At this point, everyone should be happy. Players are getting the steady flow of new stuff that they crave, and the company is moving enough inventory to pay the bills. Unfortunately, this arrangement is like mining for gold beneath your house. Eventually the house will collapse into the mine and you'll be left with no place to live.

The products that would produce a vibrant, healthy game—adventures to coach new DMs and spotlight the best of what your RPG makes possible, plus occasional monster books and campaign settings/variants to keep things fresh—are the ones that won't sell in sufficient quantity to pay the bills. What's worse, because those products speak only to DMs, they leave players unsatisified, and unsatisfied players take their money somewhere else.

But the products that meet the company's sales requirements—spells, races, classes, feats, powers—all place an ever-increasing burden on the game's rules. They demand more time and resources to develop as their interactions with existing material become more complex. Even with more development resources, eventually mistakes become inevitable. They demand higher and higher levels of system mastery from players, who need to juggle all those options in their heads. The number of fully invested players steadily declines through the natural attrition of school, relocation, and changing social lives, while new players are quickly overwhelmed and discouraged by the blizzard of options they must wade through just to get started.
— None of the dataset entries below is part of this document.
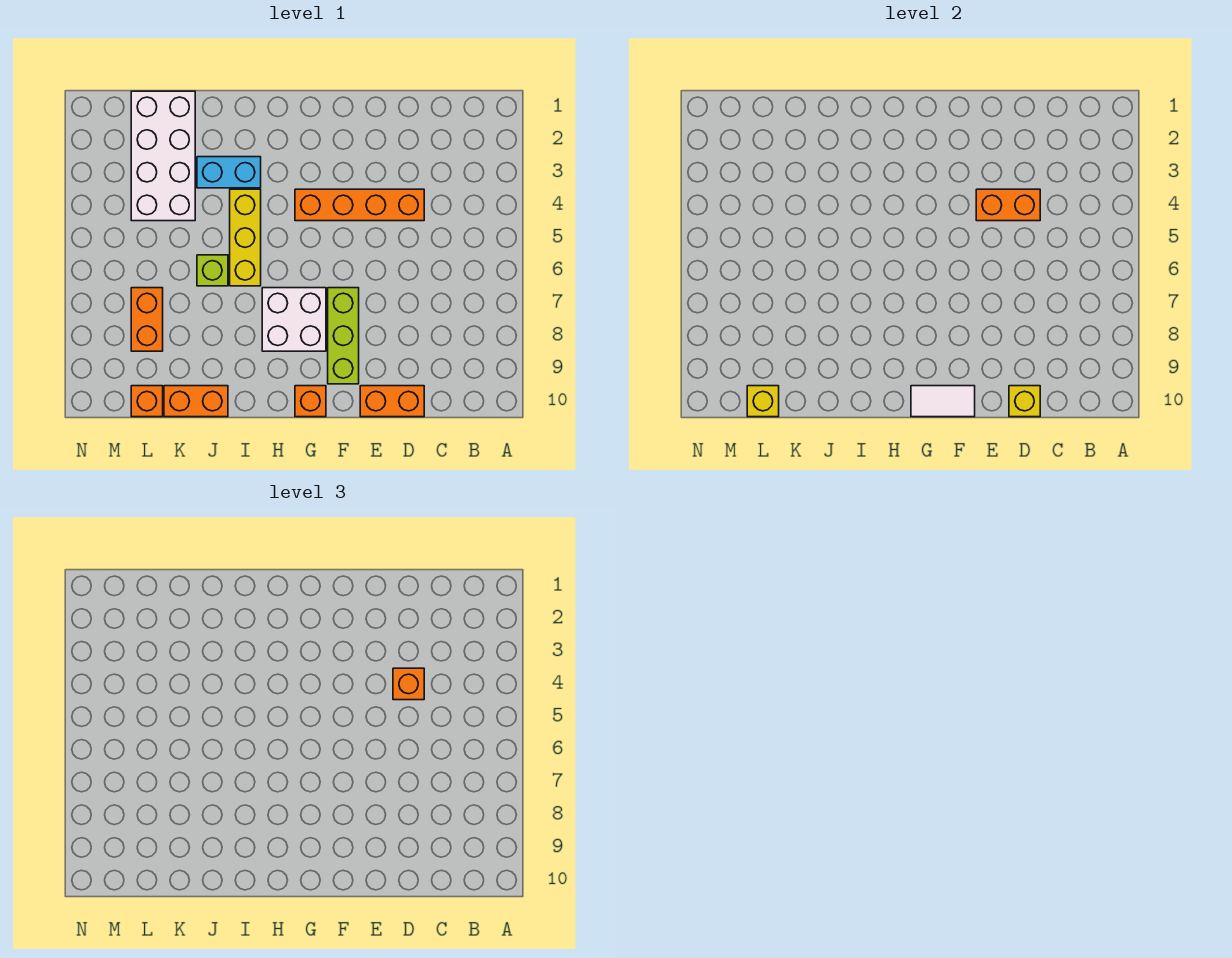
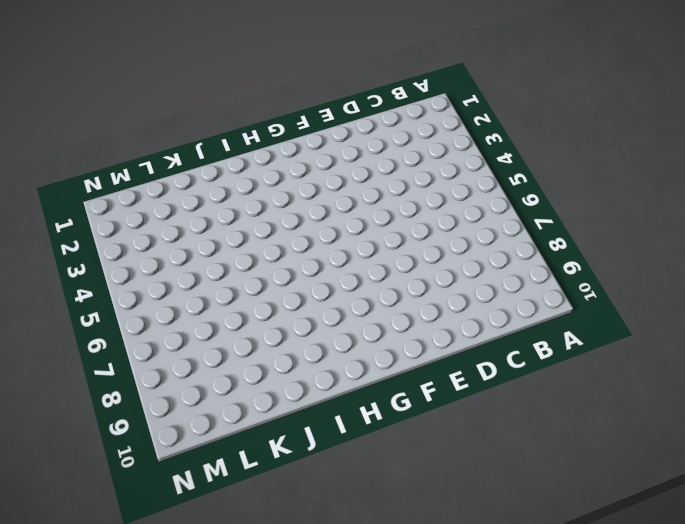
none -> orange brick D4:G4 level 1
none -> orange brick D10:E10 level 1
none -> lime brick F7:F9 level 1

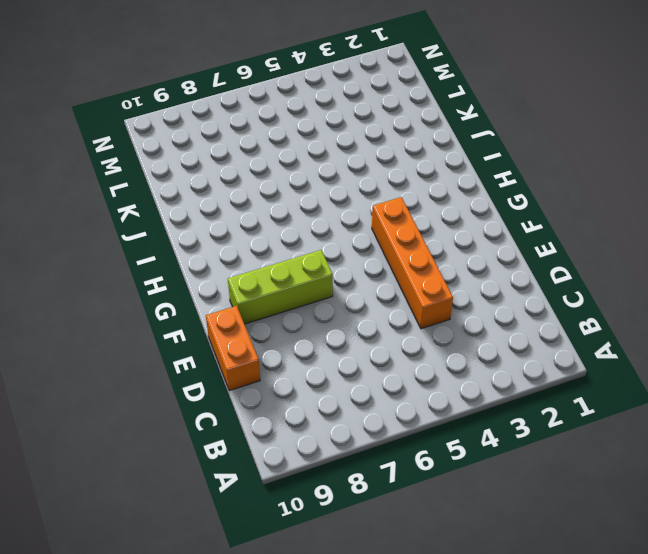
none -> white brick G7:H8 level 1
none -> orange brick G10 level 1
none -> cyan brick I3:J3 level 1

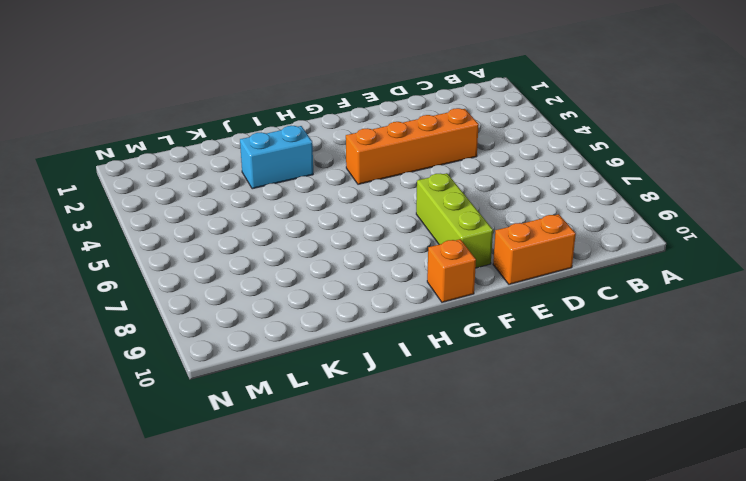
none -> white brick G7:H8 level 1
none -> yellow brick I4:I6 level 1
none -> lime brick J6 level 1

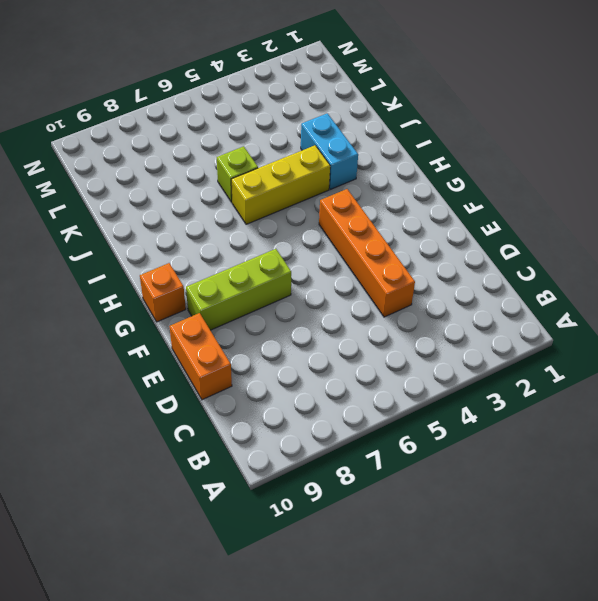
none -> white brick G7:H8 level 1
none -> orange brick J10:K10 level 1
none -> white brick K1:L4 level 1

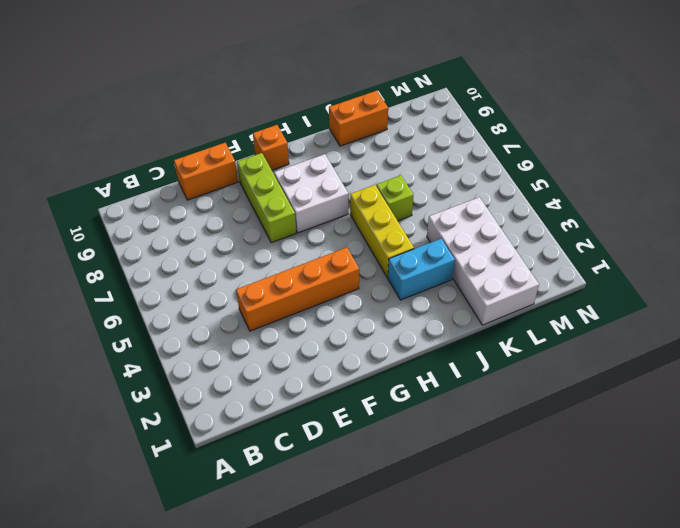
none -> orange brick L7:L8 level 1
none -> orange brick L10 level 1
none -> orange brick D4:E4 level 2

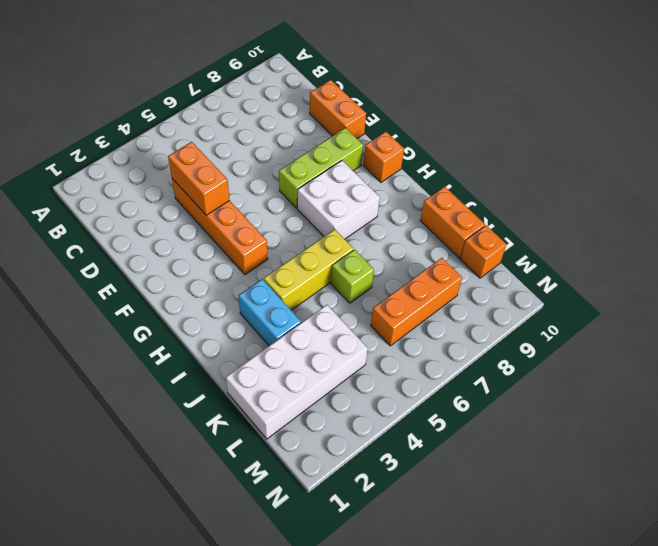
orange brick L6:L8 level 1 -> orange brick L7:L8 level 1
none -> yellow brick D10 level 2
none -> white tile F10:G10 level 2
none -> yellow brick L10 level 2

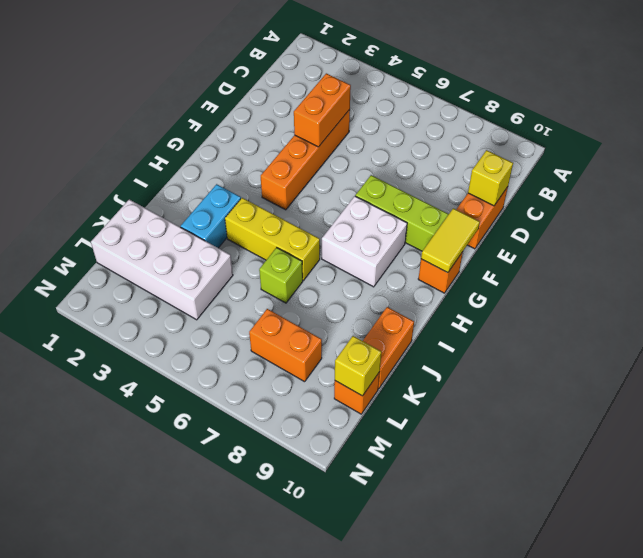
yellow tile F10:G10 level 2 -> white tile F10:G10 level 2
none -> orange brick D4 level 3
In short, the types of things that players want are bad for the game. They'd be fine if published in moderation, but moderation is a luxury only small companies can afford. Big companies have big monthly bills. The types of supplements that would be healthy for the game, players won't buy in sufficient quantity to keep the company or the game alive at the corporate level. To keep the engine running, the company must publish what customers want, and thereby cut its own throat.

Thus we have the life cycle of corporate D&D: a set of clean, elegant rules is published; those rules are expanded with a steadily growing library of supplements; for a while the new additions make things better, but; eventually the complexity of all that supplemental material becomes too much for players and the game's developers to manage or even understand, so; the publisher wipes the table clean and starts the cycle over at zero with a new edition.

This has happened three times in D&D's past, and we're in the process of the fourth. If D&D Next is successful—and I certainly hope it's huge—the cycle will happen again in another five to ten years.

I can see one way out, and that's online. Whatever you might think its current flaws might be, D&D Insider or something like it holds the key to creating a D&D that is both commercially successful and long-lasting. I expect that notion will stir some lively debate—in the future. It's outside the scope of this particular conversation, so the debate will have to wait a bit, but I will come back around to it.

Tomorrow I hope to write a bit about effects vs. meanings. But now, I'd love to read what others think about customer/publisher dysfunction.